Last month, Asia’s nonstop nuisance, North Korea, went “nuclear” with an atomic test; this month, it went “ballistic” with its launch of an Unha (“Galaxy”) missile carrying a Kwangmyongsong (“Bright Star”) satellite into space.
Talk about anger management problems!
Fortunately for us, January’s nuclear weapons test seems to have fallen shy of being the megaton-yielding, hydrogen (thermonuclear) bomb North Korean leader Kim Jong Un had promised.
Rather, some experts believe that while not a thermonuclear blast, it may have been what atom aficionados call a “boosted-fission” bomb, which might signal an advance in nuclear weapons design for Pyongyang.
The other concern with the January nuclear test is that — despite the lower yield — North Korea may have moved closer to, or improved on, “weaponizing” its nuclear test device for use in a missile warhead.
The underground-tested device may not be small enough — or light enough — to fit into the ballistic missile’s nose cone for a flight to its intended target.
The warhead must then be developed to withstand the tremendous temperatures, vibrations and pressures of flight that may include atmosphere re-entry. (An ICBM may reach speeds of 15,000 mph during flight.)
But that’s just a few of the pieces of the nuclear intercontinental ballistic missile (ICBM) jigsaw puzzle that North Korea may be trying to solve.
Another big piece is getting the nuke-tipped ICBM to its destination, which requires some significant savvy in rocketry science: You must be able to lift your payload into space.
North Korea has now been able to successfully put a satellite payload into space twice.

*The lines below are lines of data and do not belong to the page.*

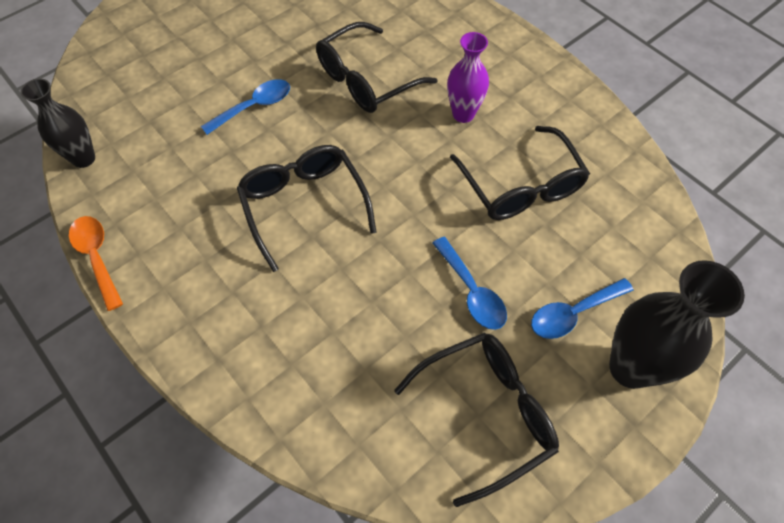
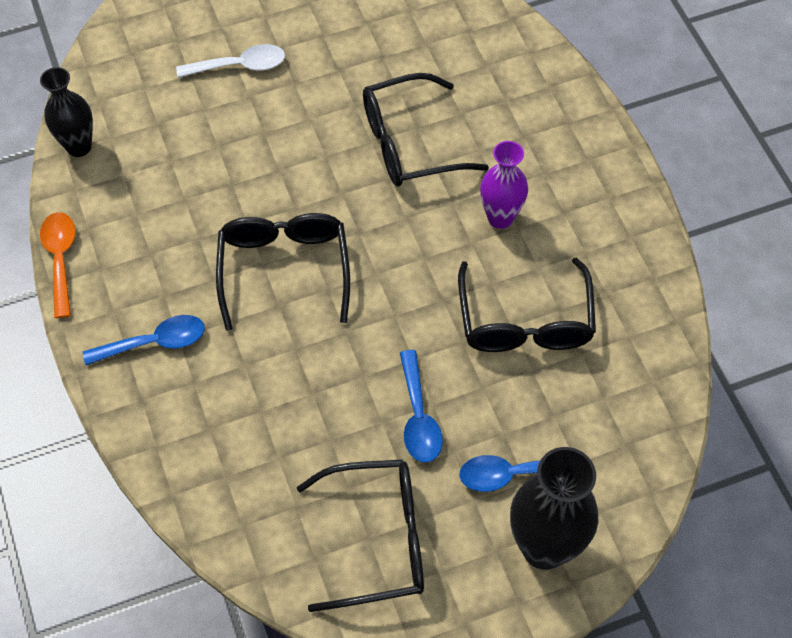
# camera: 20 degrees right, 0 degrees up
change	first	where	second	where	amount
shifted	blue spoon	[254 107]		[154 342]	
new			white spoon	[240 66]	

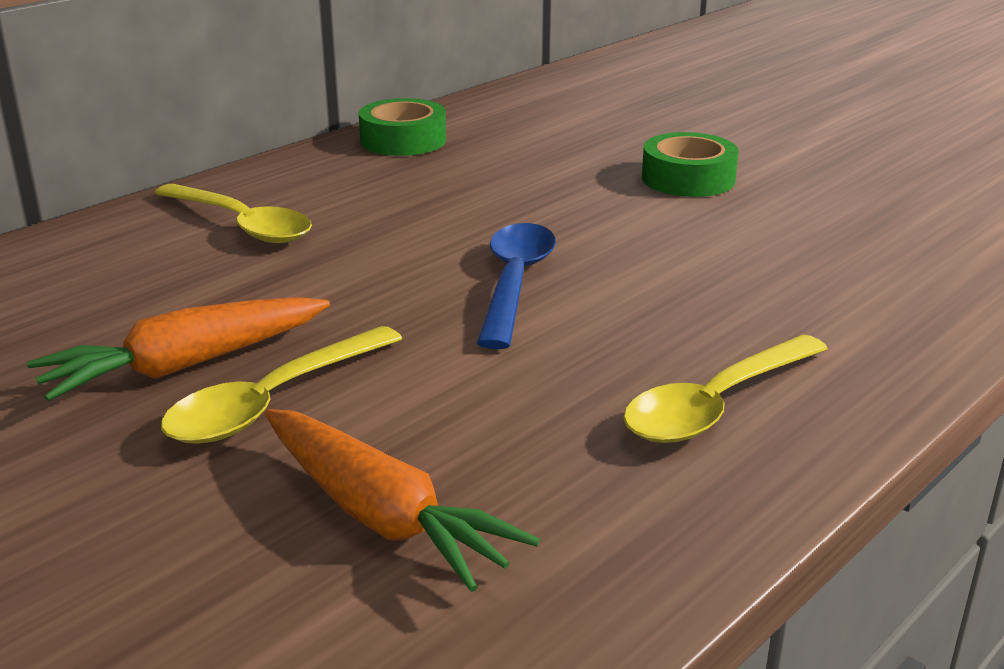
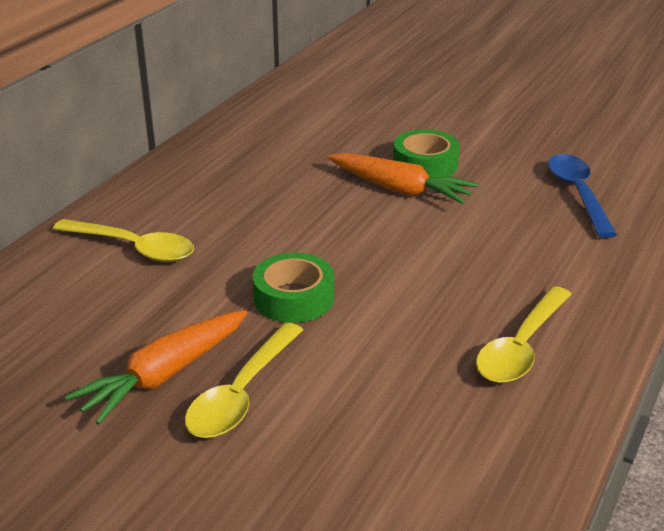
# camera: 15 degrees left, 5 degrees up
change	first	where	second	where	amount
shifted	orange carrot	[382 516]		[400 189]	
shifted	green tape	[403 140]		[294 298]	
shifted	blue spoon	[514 283]		[578 194]	

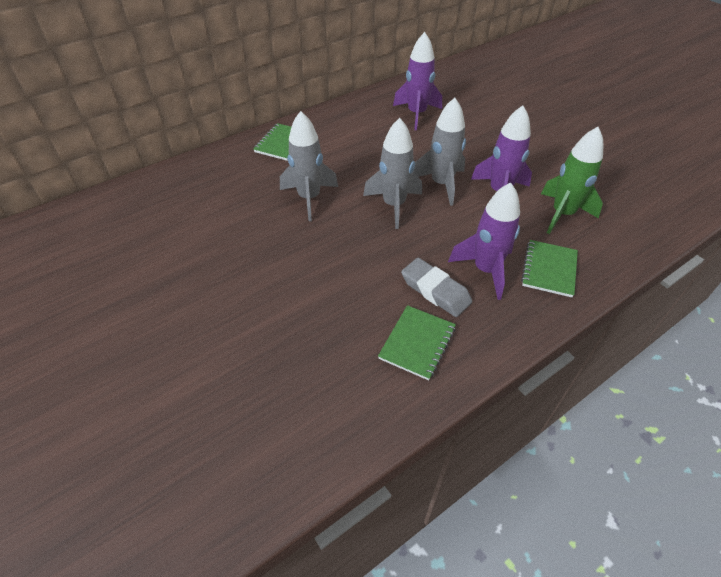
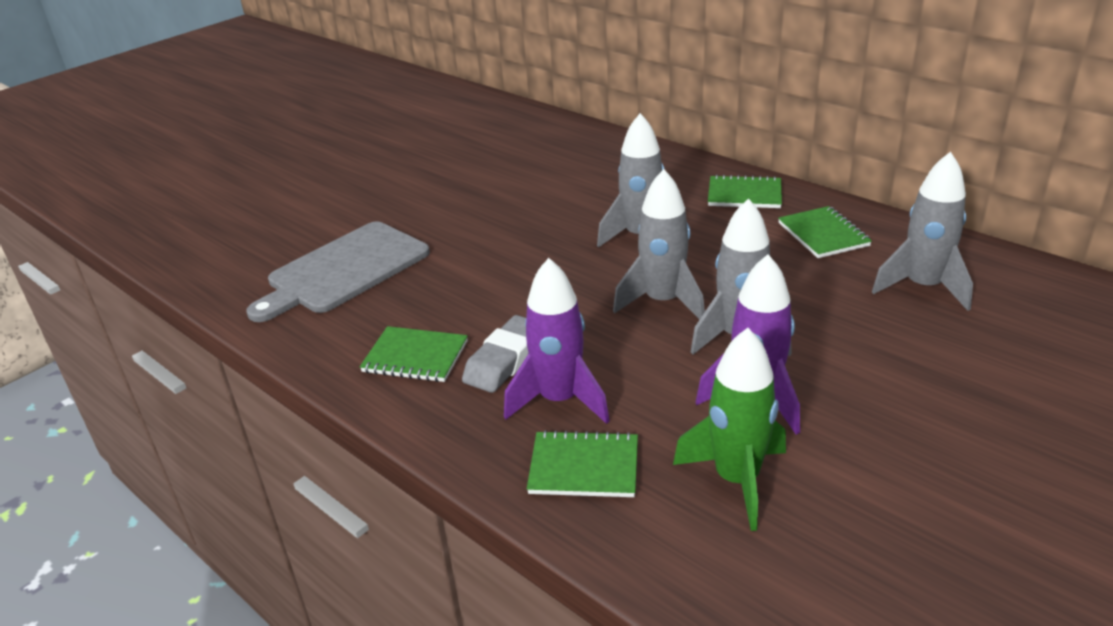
# camera: 80 degrees right, 15 degrees down
change	first	where	second	where	amount
repainted	purple rocket	[416 114]	grey rocket	[923 287]	
new			grey cutting board	[344 270]	
new			green notebook	[823 234]	

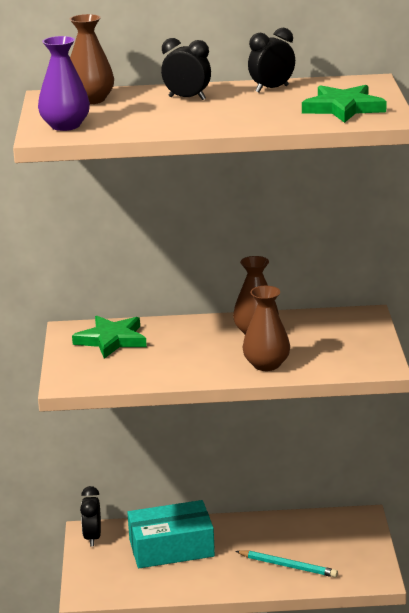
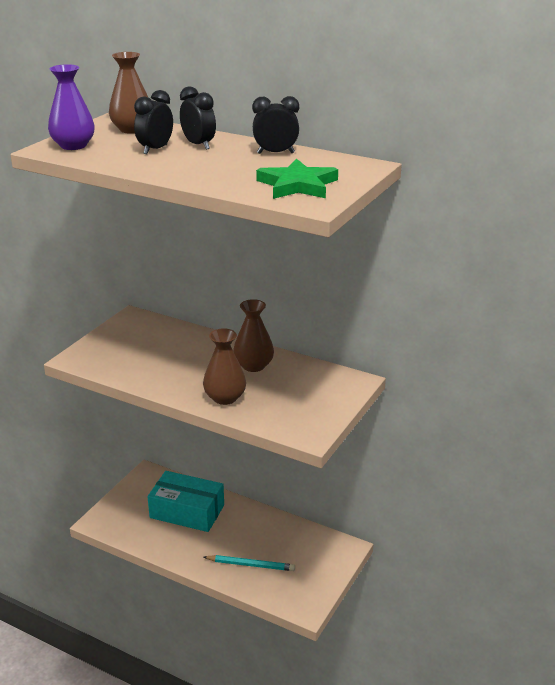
# camera: 30 degrees right, 5 degrees up
change	first	where	second	where	amount
gone	green star	[111 340]			
shifted	black clock	[92 538]		[155 149]	
rotated	turquoise pencil	[288 566]		[250 565]	45 degrees counterclockwise

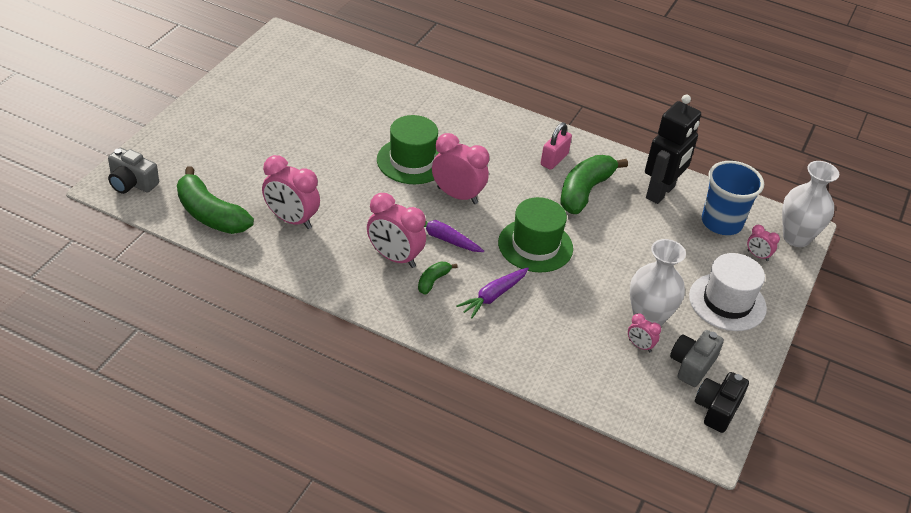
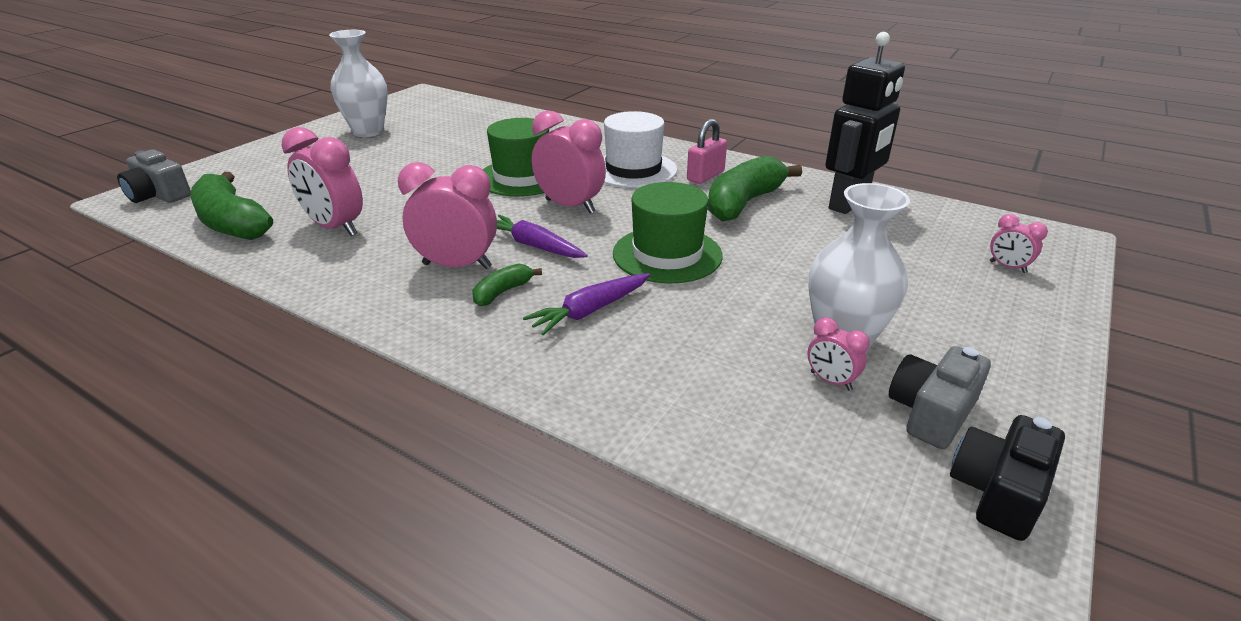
# camera: 10 degrees right, 10 degrees down
change	first	where	second	where	amount
rotated	pink clock	[394 257]		[457 266]	150 degrees clockwise
shifted	white hat	[727 302]		[633 170]	
gone	blue cup	[721 223]			
shifted	white vase	[796 237]		[368 132]	

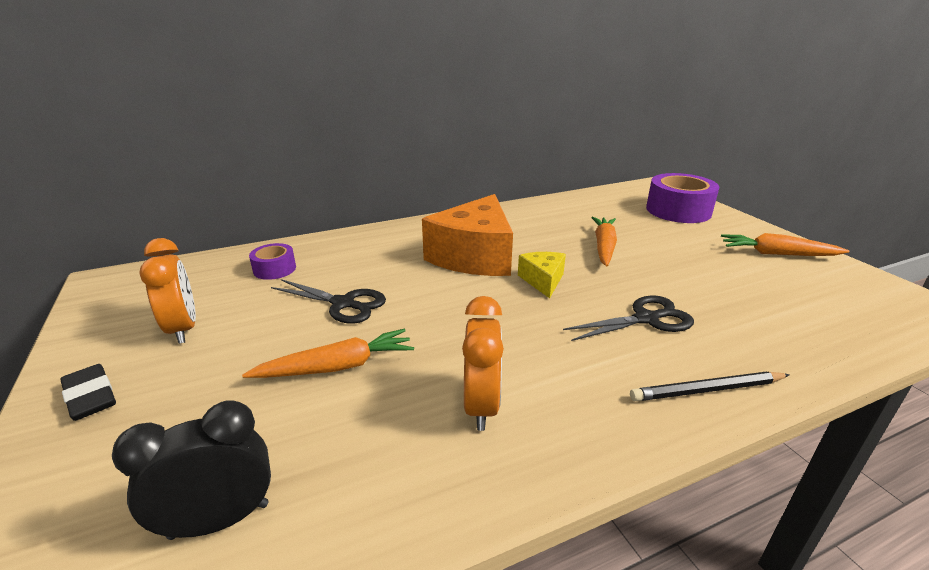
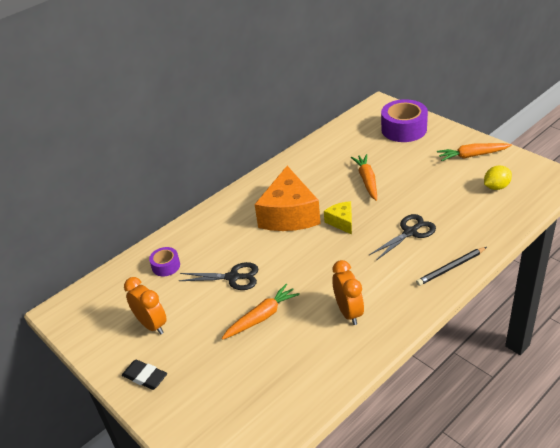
# camera: 15 degrees left, 10 degrees up
change	first	where	second	where	amount
gone	black clock	[220 520]			
new			yellow lemon	[496 187]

Some experts believe that the “Nork” satellites weigh a few hundred pounds each.
Unfortunately for North Korea, a rudimentary nuclear warhead weighs somewhere in the range of 1,000 pounds to 2,000 pounds, so it’s possible that Pyongyang isn’t quite there yet in terms of space launch lift capacity.
Or is it?
Some senior U.S. military brass have said (as recently as 2015) that North Korea could likely reach about two-thirds (i.e., the western and central parts) of the United States with a nuclear-armed ICBM.
One thing is clear: They’re working on upping the odds with each missile and/or nuclear test. (Indeed, some think the newest missile may have a longer range than earlier versions and the satellite may be the heaviest yet.)
But that’s not all that’s increasingly certain.
We should get it that China can’t — or won’t — nullify North Korea from engaging in missile mania or nuclear naughtiness as many thought.
We should also understand that the Obama administration’s policy of “strategic patience” toward the North Korean regime isn’t preventing Pyongyang from becoming a bigger threat.
It’s also obvious that U.N. resolutions on North Korea missile and atomic activities and a chorus of condemnation aren’t having the desired effect on the regime’s roguish behavior.
After three nuclear tests and two successful long-range ballistic missile launches (with satellites) since 2009, maybe it’s time for a change in Team Obama’s policy to better “manage” Pyongyang’s provocations.